Se basant principalement sur un arrêt de la Cour d’appel et sur l’ouvrage des auteurs Baudoin et Deslauriers, le juge St-Julien a rejeté la prétention de CMAC parce qu’en ce qui concerne l’accidenté, la demanderesse en garantie n’est pas assujettie aux dispositions de la Loi sur les accidents du travail et les maladies professionnelles.

Selon les tribunaux, cette loi n’a pas pour but de soustraire un employeur aux obligations contractuelles qu’il s’est créées envers un tiers. Et la Cour d’ajouter : «De son côté, le tiers ne peut être appelé à perdre son recours contractuel contre l’employeur.»

Il faut noter cependant que cette décision n’a pas mis fin à la totalité du débat. En rejetant la requête de CMAC, la Cour supérieure a en effet estimé que c’est au juge du fond qu’il appartiendra de départager les autres arguments des parties, par exemple, la portée de certains articles du contrat.
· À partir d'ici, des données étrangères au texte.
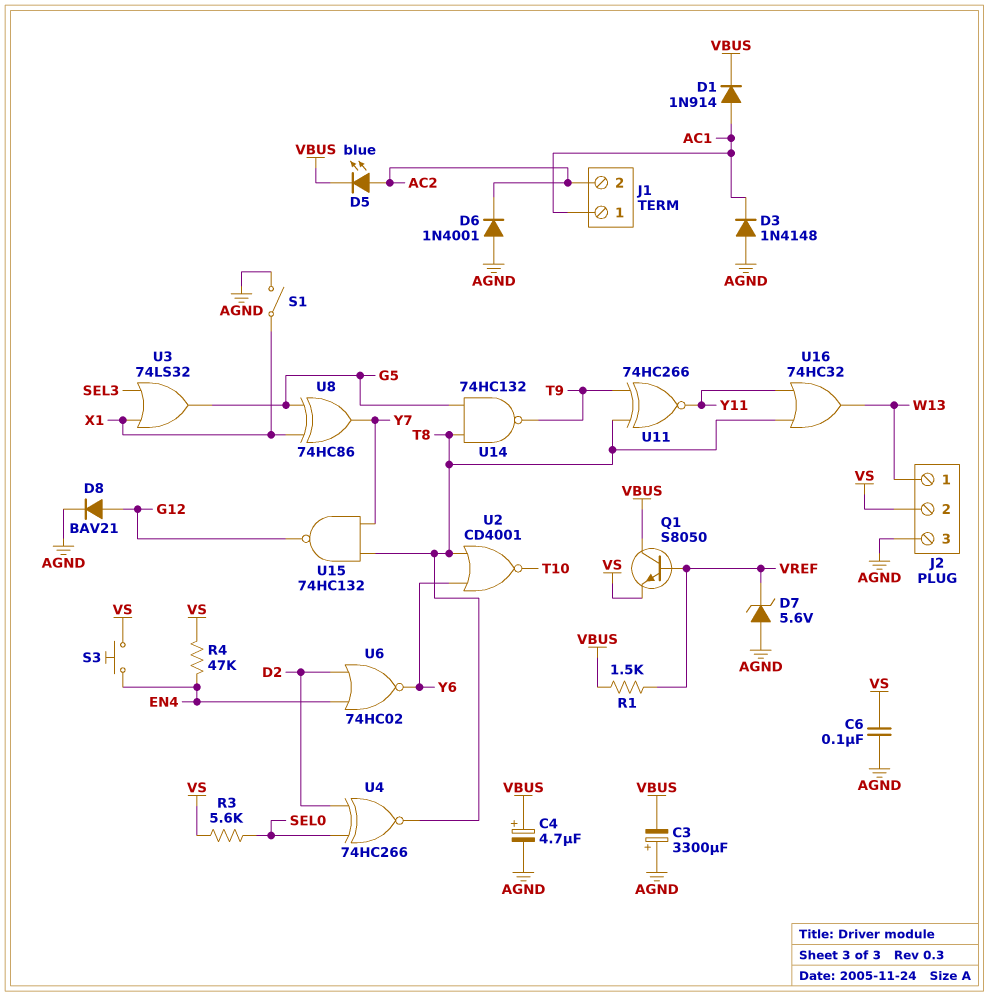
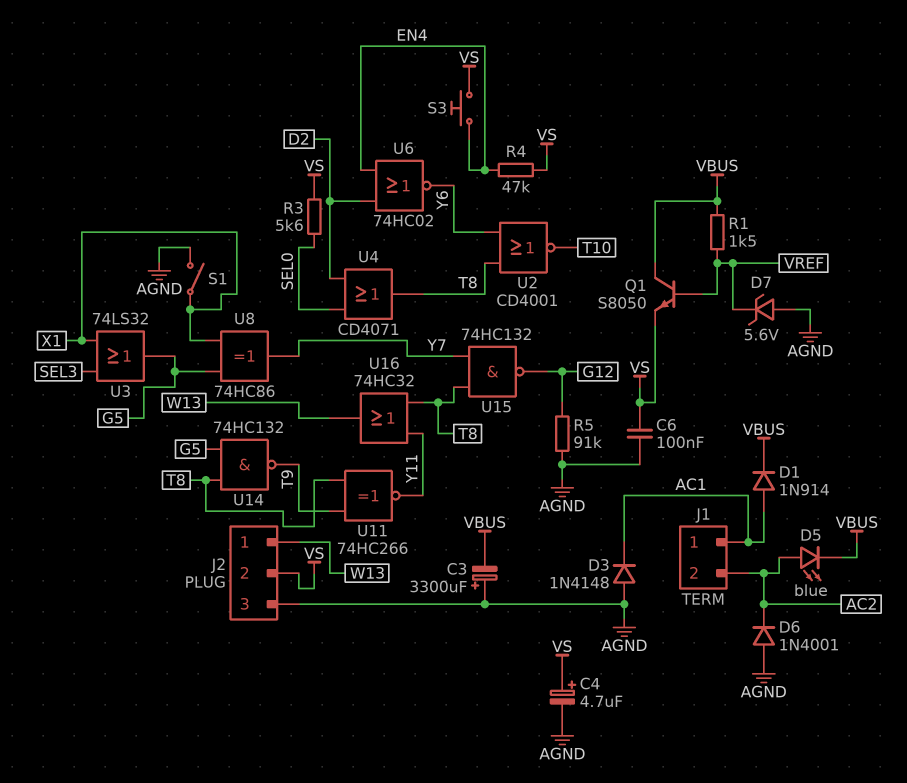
C4: 4.7uF (plus VBUS, minus AGND) -> 4.7uF (plus VS, minus AGND)
D8: diode BAV21 (A G12, K AGND) -> none
R5: none -> 91k (AGND, G12)
U4: XNOR 74HC266 (in D2, in SEL0, out T8) -> OR CD4071 (in D2, in SEL0, out T8)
Il importe néanmoins de reconnaître que l’employeur qui veut s’éviter le recours d’un tiers poursuivi par un accidenté du travail devra s’assurer que le contrat qu’il détient du tiers en question (le donneur d’ouvrage) contient des clauses excluant sa responsabilité en pareil cas.

Gilles Boivin, avocat

© Simard Boivin Lemieux, 2014. Tous droits réservés.